Fig 2. ZYG-9 is required to maintain spindle pole integrity.

(A) Movie stills from Metaphase I-arrested (emb-30(RNAi)) oocytes expressing mCherry::tubulin and degron::GFP::ZYG-9 acutely treated with either vehicle (left) or 100μM auxin (right). Following vehicle treatment, the oocyte spindle maintains ZYG-9 on the spindle and remains bipolar throughout the timecourse (n = 4). Auxin treatment causes a rapid loss of ZYG-9 signal and a concurrent loss of spindle pole stability highlighted by the unfocusing and fragmentation of the spindle poles (n = 4). Bars = 5 μm. Timestamp = min:sec. (B) Movie stills from Metaphase I-arrested (emb-30(RNAi)) oocytes expressing mCherry::tubulin, degron::GFP::ZYG-9, and GFP::ASPM-1 to track acentrosomal poles. Stable bipolar spindles have clear, focused ASPM-1 foci on either side of the spindle in control oocytes (n = 4).

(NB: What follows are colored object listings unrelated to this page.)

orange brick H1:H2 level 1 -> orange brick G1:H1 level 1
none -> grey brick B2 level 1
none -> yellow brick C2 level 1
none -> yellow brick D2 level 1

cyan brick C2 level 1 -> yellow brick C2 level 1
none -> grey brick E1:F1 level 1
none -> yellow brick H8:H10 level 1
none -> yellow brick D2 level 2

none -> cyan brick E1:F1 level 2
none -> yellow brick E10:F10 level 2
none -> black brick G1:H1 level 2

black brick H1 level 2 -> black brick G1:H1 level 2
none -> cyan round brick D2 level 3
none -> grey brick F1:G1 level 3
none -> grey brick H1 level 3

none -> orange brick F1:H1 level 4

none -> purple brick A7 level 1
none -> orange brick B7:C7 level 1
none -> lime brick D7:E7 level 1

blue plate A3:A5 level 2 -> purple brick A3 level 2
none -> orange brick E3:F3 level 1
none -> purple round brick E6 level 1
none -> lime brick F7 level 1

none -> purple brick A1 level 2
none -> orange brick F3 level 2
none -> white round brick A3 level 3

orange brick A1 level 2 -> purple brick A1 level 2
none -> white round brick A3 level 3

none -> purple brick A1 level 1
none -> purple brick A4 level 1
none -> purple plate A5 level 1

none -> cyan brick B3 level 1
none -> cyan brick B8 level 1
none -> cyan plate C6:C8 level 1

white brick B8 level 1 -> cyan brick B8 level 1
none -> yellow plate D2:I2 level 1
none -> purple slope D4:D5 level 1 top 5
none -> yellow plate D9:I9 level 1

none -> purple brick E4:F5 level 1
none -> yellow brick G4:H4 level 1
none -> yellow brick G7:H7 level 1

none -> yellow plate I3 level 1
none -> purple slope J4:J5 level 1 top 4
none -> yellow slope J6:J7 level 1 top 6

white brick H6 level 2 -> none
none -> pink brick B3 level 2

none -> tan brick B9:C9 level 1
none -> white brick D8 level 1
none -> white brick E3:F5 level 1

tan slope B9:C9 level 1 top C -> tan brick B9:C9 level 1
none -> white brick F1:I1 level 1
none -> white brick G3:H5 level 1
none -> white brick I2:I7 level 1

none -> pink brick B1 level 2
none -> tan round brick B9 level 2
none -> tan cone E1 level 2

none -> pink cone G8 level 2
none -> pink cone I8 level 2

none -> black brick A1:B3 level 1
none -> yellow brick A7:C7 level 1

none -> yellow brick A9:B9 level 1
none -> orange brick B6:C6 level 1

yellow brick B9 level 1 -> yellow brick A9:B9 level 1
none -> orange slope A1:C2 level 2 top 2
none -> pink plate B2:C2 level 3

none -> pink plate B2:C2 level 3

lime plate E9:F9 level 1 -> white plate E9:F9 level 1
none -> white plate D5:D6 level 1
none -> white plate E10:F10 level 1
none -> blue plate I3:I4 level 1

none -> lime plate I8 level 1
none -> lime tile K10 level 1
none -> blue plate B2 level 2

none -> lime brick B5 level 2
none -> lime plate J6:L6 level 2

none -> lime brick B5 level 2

Acute 100μM auxin treatment to deplete ZYG-9 causes a rapid unfocusing and fragmentation of ASPM-1 foci, confirming loss of spindle bipolarity (n = 5). Splayed microtubule bundles can be seen in the midspindle region (white arrows) and fragments of ASPM-1 can be seen dissociating from poles (yellow arrowheads). Note that the spindle in rows 5 and 6 rotates to an end-on orientation by the end of the timelapse. Bars = 5 μm. Timestamp = min:sec.